Rendell: I’ve got to ask you about the fiscal update [which will be released by the federal government on Monday]. I know you said during the news conference “I like guideposts. I’m not going to comment on it more.” But in general terms, last year you were talking about how fiscal policy at a provincial and federal level was rowing against what the Bank of Canada was trying to accomplish. Is that still the case?

Macklem: We are in a very different situation. For the last two years, we’ve been very focused on getting inflation down, and when we’re trying to get inflation down, big increases in government spending that are boosting economic activity risk working against getting inflation down. Now that we’ve got inflation back down to 2 per cent, I’m feeling less of a need to comment on fiscal policy. Unless fiscal policy is creating a big problem that’s pushing it away, I don’t think it’s something that the Governor of the Bank Canada needs to comment on.

Rendell: On housing, senior deputy governor Carolyn Rogers said you’ve seen an increase in housing market activity without an increase in home prices.
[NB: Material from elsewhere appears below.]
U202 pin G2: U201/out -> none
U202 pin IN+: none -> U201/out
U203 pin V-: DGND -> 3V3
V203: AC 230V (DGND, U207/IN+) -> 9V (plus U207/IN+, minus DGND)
Do you expect that to continue into next year? Or should we be worried about a jump in prices counteracting some interest rate relief?
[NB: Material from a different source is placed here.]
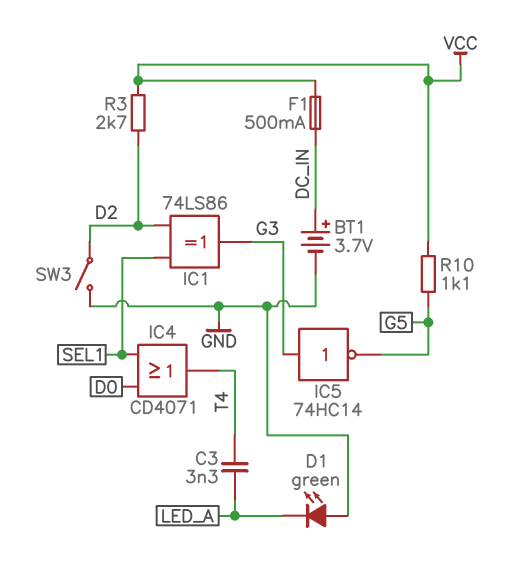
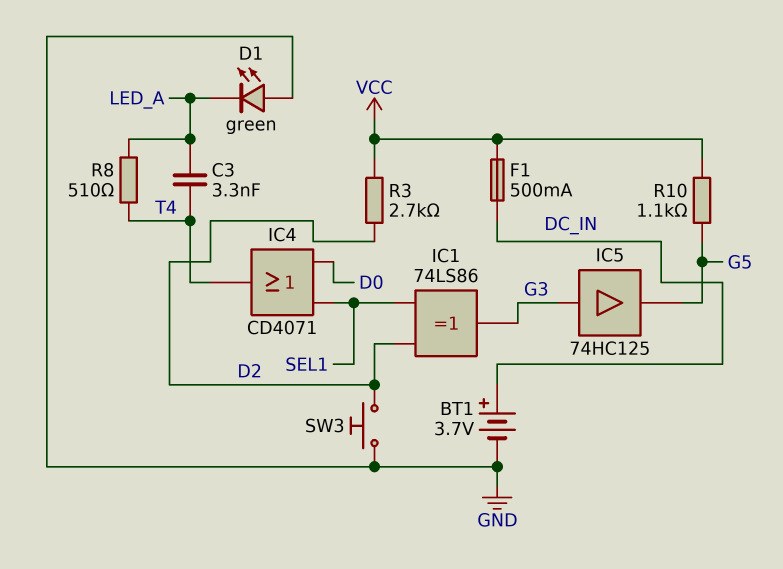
IC5: NOT 74HC14 (in G3, out G5) -> buffer 74HC125 (in G3, out G5)
R8: none -> 510 (LED_A, T4)
SW3: switch (D2, GND) -> button (D2, GND)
Macklem: We know the housing sector is very interest-sensitive, and we are expecting to see some pickup in housing activity. And with that, we’ll probably see some increase in prices. We’re certainly not expecting things to get very overheated quickly. There is a risk, housing could come back faster than we expect. But we haven’t seen that so far.

Rendell: You’re four years into a seven-year term. What do you want to accomplish over the remainder of your term?

Macklem: It has been a tumultuous four-and-a-half years for Canadians, for the Canadian economy. I’m very pleased we’ve got inflation back to 2 per cent. Price stability is low, stable inflation. We’ve got it back to low. We need to deliver on stable.

Beyond that, I’d highlight two things. I put a lot of emphasis on accountability, transparency. We’ve made a number of changes: I introduced a summary of deliberations, we now have a news conference at every decision, we now have one external deputy governor and we’re in the process of recruiting for a second one. I think you can expect that we will be continuing to think about how we can enhance transparency and accountability. And I wish we were not potentially facing a more shock-prone world. But hope is not a strategy. We need to make sure we’re prepared for the future. And I think, having got inflation back down, there is more flexibility for monetary policy to play more of a stabilizing role. We’ve got to make sure we’ve got the tools and the playbook that best equip us to do that.

This interview has been edited for length and clarity.

Editor’s note: An earlier version of this story said Tiff Macklem’s term as governor is six years. In fact, his term is seven years.